I had not spoken to him since I’d decided to switch hospitals. Every day for the past week, I had looked at his number but then chickened out. Now he was calling to offer me more information. “I just need you to know that, upon further review, I would not recommend anything but a mastectomy,” he said, going on to explain that this type of cancer, called ductal carcinoma in situ (DCIS), has a 50/50 chance of never turning into invasive cancer, but there is no way of finding out until after it is removed. He also explained that, if I chose a lumpectomy, the area that I would need to have removed would likely leave me with a very different-looking breast and one that would not allow for an implant. He then discussed the drugs that most lumpectomy patients take for a period of years after surgery, and said he would not recommend having any more children while I was taking this drug. Now I needed to make a final decision about a third child? This was too much.

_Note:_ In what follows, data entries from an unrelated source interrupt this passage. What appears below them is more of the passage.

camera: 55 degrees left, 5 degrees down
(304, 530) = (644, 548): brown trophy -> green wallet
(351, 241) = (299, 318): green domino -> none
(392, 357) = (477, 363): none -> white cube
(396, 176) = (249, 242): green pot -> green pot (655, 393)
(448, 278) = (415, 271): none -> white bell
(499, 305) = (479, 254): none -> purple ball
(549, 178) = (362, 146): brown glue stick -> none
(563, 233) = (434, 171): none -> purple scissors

All signs pointed to mastectomy—the mastectomy I had already signed up for at the other hospital.
I then confessed openly and honestly that I had made the decision to receive care at another hospital. He understood. As he explained, to him it was like choosing between Harvard and Yale. I really couldn’t go wrong, and I needed to go where I felt most comfortable. Most comfortable?—the words rang in my ears. Comfortable is not what I had been feeling in my new world. And it was suddenly clear: I needed to return to my original hospital.
My decision went against the tide of approval. It wasn’t as if I was choosing between surgery and an herbal remedy, but it was a lonely choice. Still, I was following my own instinct and doing what was right for me as a patient and a person, and that was a choice I could live with. It was my surgeon’s insight that helped me make my decision to have a mastectomy, but it was his manner that made me comfortable with that decision.

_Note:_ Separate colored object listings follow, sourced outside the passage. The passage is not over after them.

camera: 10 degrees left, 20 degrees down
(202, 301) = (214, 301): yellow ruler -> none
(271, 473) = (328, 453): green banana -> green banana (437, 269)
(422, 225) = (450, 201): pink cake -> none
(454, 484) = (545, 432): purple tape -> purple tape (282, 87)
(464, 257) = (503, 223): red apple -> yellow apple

Almost six years have passed since this roller-coaster ride began. I am not the same person. I am aware of life and its fragility, of what it can sustain and what needs to be let go of. My marriage did not survive, but I did. I am grateful for the two children I had before cancer and for the miracle of my third child, who arrived after. I am aware of what I avoided—the later diagnosis, the chemo and other drugs. I am also more aware of who I am: I am someone who can make decisions for myself, listen to my heart, and confidently take things into my own hands. You’d think that, as a woman over 30, who has had a job, a business, and a family, I would have come to this place already. But I hadn’t. I had always looked to the expert—the one with more schooling, more confidence, or simply more opinions.
Now I listen to myself. I don’t have to be loud to be heard. I don’t have to be pushy to get my way. I don’t have to show myself at all times to be noticed. And for me, as for so many of us, that is not an easy lesson.